If we look at the safety, there were no red flags in this trial. The main adverse events that were higher in the ruxolitinib arm were cytopenias. We know that inhibition of JAK2 can bring about anemia and thrombocytopenia, so those were expected adverse events that one tolerates when using this agent. And we worry about infections: would we see more infections? We did not when using ruxolitinib vs best-available therapy. Then when looking at the modified Lee Symptom Scale, our patient-reported outcome, one could see that more patients during this trial at any point had a response, meaning a benefit in the modified Lee Symptom Scale vs best-available therapy.

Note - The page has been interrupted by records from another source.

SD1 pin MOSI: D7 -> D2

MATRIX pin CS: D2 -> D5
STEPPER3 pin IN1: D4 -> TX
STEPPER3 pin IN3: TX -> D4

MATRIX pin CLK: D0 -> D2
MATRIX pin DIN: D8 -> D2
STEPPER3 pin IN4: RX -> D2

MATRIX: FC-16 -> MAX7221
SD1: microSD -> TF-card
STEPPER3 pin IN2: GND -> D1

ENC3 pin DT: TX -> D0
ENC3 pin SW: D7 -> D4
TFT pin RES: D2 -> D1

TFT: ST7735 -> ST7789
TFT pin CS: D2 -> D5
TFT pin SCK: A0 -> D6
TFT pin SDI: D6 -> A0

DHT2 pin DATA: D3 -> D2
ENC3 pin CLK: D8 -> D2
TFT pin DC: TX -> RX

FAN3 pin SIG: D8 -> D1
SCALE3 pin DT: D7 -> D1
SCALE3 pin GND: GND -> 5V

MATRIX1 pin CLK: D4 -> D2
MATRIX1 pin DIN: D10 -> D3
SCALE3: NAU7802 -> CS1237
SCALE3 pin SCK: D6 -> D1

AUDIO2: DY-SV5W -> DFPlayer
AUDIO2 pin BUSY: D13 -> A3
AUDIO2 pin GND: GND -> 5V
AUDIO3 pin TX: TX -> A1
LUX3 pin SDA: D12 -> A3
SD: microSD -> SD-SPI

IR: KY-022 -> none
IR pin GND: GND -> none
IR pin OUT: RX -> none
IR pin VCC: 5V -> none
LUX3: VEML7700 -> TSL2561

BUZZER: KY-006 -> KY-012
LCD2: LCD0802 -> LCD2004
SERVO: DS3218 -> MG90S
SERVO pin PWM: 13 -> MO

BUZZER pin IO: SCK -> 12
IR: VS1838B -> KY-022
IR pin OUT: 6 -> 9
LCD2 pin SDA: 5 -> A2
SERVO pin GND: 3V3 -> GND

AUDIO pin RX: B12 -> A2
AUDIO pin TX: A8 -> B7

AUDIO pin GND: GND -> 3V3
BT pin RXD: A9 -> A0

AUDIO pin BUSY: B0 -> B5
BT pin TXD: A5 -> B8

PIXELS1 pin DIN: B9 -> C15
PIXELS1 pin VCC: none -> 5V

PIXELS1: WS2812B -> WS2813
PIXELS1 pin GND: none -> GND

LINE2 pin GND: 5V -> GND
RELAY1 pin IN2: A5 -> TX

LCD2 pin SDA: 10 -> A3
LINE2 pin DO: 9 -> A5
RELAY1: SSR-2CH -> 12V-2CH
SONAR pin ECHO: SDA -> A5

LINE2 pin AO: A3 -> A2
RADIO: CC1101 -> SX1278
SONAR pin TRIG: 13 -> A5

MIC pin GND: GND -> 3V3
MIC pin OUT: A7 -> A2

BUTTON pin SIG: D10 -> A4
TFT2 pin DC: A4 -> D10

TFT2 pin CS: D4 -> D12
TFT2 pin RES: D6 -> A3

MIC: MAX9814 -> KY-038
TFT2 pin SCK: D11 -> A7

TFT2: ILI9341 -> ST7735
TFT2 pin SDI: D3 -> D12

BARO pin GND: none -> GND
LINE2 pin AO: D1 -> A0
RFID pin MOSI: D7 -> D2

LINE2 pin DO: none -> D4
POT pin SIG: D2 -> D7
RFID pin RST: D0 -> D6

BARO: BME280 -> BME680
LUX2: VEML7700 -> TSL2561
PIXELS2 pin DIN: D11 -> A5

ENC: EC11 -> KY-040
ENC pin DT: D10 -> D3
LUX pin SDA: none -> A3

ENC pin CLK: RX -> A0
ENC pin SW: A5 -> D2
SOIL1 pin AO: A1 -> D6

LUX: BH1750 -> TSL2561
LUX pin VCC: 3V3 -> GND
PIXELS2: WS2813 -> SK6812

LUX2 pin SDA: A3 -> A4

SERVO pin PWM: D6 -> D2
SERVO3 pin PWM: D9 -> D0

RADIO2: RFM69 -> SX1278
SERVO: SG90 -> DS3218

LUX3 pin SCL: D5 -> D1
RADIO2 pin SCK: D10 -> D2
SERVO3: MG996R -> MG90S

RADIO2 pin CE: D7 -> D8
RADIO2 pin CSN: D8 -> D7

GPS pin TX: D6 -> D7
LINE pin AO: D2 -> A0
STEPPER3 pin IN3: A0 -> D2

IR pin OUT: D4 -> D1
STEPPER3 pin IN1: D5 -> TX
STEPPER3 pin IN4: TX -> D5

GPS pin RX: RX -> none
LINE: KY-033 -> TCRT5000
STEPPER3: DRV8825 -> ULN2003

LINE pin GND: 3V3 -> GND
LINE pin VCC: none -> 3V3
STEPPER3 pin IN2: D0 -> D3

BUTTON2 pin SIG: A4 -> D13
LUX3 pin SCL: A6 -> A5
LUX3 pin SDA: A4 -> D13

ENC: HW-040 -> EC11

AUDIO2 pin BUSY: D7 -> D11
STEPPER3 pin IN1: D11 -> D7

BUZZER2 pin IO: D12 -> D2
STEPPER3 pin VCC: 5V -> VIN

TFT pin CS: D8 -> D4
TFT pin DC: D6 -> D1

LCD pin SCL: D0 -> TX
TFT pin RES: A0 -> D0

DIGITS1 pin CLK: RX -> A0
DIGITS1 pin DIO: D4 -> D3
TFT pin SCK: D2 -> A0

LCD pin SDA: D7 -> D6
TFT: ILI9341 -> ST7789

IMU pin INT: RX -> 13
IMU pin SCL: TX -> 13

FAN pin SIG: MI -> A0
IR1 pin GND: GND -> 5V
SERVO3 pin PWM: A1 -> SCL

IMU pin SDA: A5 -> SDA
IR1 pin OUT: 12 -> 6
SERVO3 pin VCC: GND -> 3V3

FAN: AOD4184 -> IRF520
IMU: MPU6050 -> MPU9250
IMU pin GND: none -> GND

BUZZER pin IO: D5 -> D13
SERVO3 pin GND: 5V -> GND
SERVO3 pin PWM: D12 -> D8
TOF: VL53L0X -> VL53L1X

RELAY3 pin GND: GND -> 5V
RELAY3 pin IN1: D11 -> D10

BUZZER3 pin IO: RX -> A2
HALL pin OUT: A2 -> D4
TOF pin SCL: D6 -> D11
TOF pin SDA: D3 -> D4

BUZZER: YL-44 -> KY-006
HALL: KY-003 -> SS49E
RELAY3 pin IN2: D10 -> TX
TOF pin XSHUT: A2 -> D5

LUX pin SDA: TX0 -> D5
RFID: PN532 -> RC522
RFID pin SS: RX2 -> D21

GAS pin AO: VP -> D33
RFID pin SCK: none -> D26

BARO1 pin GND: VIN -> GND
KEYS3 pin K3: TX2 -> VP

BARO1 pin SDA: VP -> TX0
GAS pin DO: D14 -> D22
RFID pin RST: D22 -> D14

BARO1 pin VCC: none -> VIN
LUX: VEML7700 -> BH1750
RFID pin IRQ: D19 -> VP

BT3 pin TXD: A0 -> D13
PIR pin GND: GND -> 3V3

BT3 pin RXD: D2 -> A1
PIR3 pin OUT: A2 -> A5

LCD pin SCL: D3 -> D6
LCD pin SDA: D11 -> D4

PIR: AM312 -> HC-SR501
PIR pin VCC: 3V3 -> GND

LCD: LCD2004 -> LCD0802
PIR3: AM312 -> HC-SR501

Stephanie Lee, who’s 1 of the authors on this trial, presented an update of the patient-reported outcomes at this year’s ASH [American Society of Hematology Annual Meeting] in 2021, where she took a deep dive into these patient-reported outcomes on this trial. What was interesting was that not only was there a higher number of patients who experienced a benefit on the modified Lee Symptom Scale with ruxolitinib, but if you took only patients who had a response in ruxolitinib vs best-available therapy—even in that subset who had a clinical response—those who received ruxolitinib had a much better response on the modified Lee Symptom Scale. What that suggested was that even among the patients who were classified as a PR [partial response], the actual clinical response that made a difference was much higher in the ruxolitinib arm. Those are powerful data. I wouldn’t say I was surprised by any of this. We knew that ruxolitinib was very efficacious in this population and also safe to use, so I wasn’t surprised by many of these end points. I was happy to see this trial done, knowing that it would pave the way to get access for more of our patients.
Matt Fowler: When looking at these end points like response and failure-free survival, how do you anticipate you’ll be able to apply these data into your everyday clinical practice?
Yi-Bin Chen, MD: The data itself from REACH3, while not surprising, validate what we were doing in our clinical practice over the last few years. At that point in my mind, ruxolitinib was the standard for second-line therapy for chronic graft-vs-host disease for patients in whom steroids are not efficacious or who need to be spared exposure to some steroids because of certain comorbidities. I don’t necessarily share the data with patients in the sense that I’m not sure how meaningful this would be to them practically. It gives us confidence that we’re doing the right thing with all the options we have by prescribing ruxolitinib. It also lets us know, maybe after a few months, if it’s not working, so we can move on to something else. It also gives us expectations that we shouldn’t expect complete responses. We knew that already, but this trial definitely shows that. It gives us confidence that the response that we’re achieving, at least clinically and categorizing in our notes, is making a difference in overall quality of life for our patients.
That’s how it’s bolstered our practice in terms of these results. Obviously, these results paved the way for regulatory approval. We’re able to get the drug for more of our patients, and that’s been the biggest difference.